De sorte que M. [A] [I] demeure tenu solidairement des dettes de la société locataire défaillante, ce pour le montant ci-dessus retenu, soit 90.715,98€.
Sur la demande de délais de paiement
L’article 1343-5 du Code civil permet au juge d’accorder des délais de paiement lorsque la situation du débiteur l’exige.
Toutefois, en l’espèce, M. [I] ainsi que la SARL [U] DISTRIBUTION ont déjà bénéficié d’un laps de temps de plus de trois années sans s’acquitter de leurs obligations.
Aucun élément ne justifiant un nouvel échelonnement du paiement, la demande de délais est rejetée.
Sur les autres demandes :
— sur les dépens,
Les dépens seront supportés par la partie qui succombe, en application de l’article 696 du code de procédure civile, soit par moitié le débiteur et sa caution.

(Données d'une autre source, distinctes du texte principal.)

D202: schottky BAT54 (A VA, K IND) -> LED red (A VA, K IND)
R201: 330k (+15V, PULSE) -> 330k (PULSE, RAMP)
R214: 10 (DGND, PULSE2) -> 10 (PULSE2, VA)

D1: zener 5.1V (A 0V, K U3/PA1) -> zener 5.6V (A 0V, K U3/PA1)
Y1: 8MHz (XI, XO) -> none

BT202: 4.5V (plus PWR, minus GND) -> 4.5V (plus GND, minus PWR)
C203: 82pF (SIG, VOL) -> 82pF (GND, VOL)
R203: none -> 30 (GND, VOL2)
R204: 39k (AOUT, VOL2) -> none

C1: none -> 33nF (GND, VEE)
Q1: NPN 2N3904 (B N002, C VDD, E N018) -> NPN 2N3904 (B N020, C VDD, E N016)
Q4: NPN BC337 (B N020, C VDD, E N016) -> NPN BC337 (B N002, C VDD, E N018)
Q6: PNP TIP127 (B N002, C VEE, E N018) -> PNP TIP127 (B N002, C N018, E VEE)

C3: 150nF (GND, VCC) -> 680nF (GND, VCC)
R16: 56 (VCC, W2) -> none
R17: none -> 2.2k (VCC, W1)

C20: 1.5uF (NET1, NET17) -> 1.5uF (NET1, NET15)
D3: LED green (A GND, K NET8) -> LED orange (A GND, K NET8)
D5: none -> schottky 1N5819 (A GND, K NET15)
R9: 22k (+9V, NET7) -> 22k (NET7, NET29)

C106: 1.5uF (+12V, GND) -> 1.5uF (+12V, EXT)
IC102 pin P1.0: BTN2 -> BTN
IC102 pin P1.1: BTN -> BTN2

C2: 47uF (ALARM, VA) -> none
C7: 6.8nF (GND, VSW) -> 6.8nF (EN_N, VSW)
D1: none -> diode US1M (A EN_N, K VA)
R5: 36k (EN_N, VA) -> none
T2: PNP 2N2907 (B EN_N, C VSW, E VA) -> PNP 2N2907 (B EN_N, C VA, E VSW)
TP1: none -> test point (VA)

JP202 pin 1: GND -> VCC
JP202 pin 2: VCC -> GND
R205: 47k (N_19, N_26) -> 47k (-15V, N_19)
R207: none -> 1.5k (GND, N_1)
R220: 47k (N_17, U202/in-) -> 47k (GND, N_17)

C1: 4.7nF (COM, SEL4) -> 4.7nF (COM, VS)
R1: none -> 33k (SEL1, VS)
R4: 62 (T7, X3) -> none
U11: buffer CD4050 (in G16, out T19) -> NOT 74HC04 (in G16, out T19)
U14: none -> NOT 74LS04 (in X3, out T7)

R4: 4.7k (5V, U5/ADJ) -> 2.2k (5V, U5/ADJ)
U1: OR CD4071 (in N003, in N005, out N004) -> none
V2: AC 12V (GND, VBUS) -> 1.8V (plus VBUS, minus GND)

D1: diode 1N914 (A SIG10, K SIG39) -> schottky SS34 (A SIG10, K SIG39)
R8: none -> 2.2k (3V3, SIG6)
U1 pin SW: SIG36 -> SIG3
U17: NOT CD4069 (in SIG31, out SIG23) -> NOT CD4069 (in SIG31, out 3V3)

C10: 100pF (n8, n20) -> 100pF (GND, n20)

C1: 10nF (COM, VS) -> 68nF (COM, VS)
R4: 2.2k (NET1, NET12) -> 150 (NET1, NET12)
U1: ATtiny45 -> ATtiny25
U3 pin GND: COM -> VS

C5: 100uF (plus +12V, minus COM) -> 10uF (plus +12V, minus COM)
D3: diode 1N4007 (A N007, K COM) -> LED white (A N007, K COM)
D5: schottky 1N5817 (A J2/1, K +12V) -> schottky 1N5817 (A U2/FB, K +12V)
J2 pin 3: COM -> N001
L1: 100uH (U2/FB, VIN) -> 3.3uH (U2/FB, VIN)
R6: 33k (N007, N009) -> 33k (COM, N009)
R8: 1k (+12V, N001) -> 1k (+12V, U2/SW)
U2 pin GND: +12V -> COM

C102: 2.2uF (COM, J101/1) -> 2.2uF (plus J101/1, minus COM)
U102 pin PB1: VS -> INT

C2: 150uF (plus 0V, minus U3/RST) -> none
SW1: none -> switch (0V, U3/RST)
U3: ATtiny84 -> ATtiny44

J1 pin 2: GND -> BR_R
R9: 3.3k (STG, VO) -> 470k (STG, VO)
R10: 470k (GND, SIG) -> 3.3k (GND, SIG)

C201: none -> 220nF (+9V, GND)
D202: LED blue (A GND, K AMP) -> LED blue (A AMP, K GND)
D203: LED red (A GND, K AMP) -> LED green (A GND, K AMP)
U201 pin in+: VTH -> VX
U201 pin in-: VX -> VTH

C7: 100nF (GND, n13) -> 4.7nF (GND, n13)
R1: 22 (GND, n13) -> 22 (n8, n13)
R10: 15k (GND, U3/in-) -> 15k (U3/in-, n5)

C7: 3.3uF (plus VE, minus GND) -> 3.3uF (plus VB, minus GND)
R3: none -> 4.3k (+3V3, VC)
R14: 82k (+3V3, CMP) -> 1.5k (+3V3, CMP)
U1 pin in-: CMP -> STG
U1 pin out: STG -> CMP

— sur la demande au titre de l’article 700 du Code de procédure civile,
Il serait inéquitable de laisser à la charge de la partie non condamnée aux dépens, tout ou partie des frais non compris dans les dépens qu’elle a engagé pour faire valoir ses droits et assurer correctement sa défense.
Compte tenu des incidents intervenus dans ce dossier et des échanges de conclusions, une somme de 3.000€ sera équitablement retenue à la charge de monsieur [I] conformémernt à la demande.
— sur l’exécution provisoire,
L’exécution provisoire de la décision à venir est de droit et il n’y a pas lieu à l’écarter.
PAR CES MOTIFS
Le Tribunal,
— DIT n’y avoir lieu à révocation de l’Ordonnance de clôture du 11/06/2025 ;
— CONSTATE que l’instance a été interrompue du fait de la liquidation judiciaire de la SARL [U] DISTRIBUTION, jusqu’à ce que le bailleur poursuivant a procédé à la déclaration de sa créance, puis a été reprise de plein droit après mise en cause du liquidateur judiciaire ;
— CONSTATE l’existence d’une erreur matérielle portant sur l’identité du bénéficiaire de l’acte de cautionnement en cause consenti par M [A] [I], DIT que le bénéficiaire de l’acte de cautionnement est le bailleur, soit les consorts [X] [J] et DIT opposable à M [A] [I] le dit acte de cautionnement ;
— REJETTE la demande d’annulation de cet acte de cautionnement ;
— FIXE, au passif de la liquidation judiciaire de la SARL [U] DISTRIBUTION, la créance de Mme [V] [X] [J], Mme [Z] [X] [J] et Mme [O] [X] [J] à la somme de 90.715,98€, au titre des indemnités d’occupation et charges locatives, et INVITE le mandataire à l’inscrire sur la liste des créances ;
— DÉBOUTE les consorts [X] [J] pour le surplus de leur demande financière ;
— REJETTE la demande de délai formée par M [A] [I], es qualité de caution ;
— CONDAMNE M [A] [I] à payer à Mme [V] [X] [J], Mme [Z] [X] [J] et Mme [O] [X] [J], la somme de 90.715,98€ au titre de son acte de cautionnement de la SARL [U] DISTRIBUTION ;
— FAIT masse commune des dépens et PARTAGE par moitié les dits dépens ;
— FIXE au passif de la liquidation judiciaire de SARL [U] DISTRIBUTION la moitié des dépens
;
— CONDAMNE M [A] [I] à l’autre moitié des dépens ;
— CONDAMNE M [A] [I] à payer à Mme [V] [X] [J], Mme [Z] [X] [J] et Mme [O] [X] [J] la somme de 3.000€ au titre de l’article 700 du Code de Procédure Civile ;
— RAPPELLE que le présent jugement est assorti de plein droit de l’exécution provisoire,
Ainsi jugé et prononcé les jour, mois et an susdits, le présent jugement ayant été signé par le Président et le Greffier.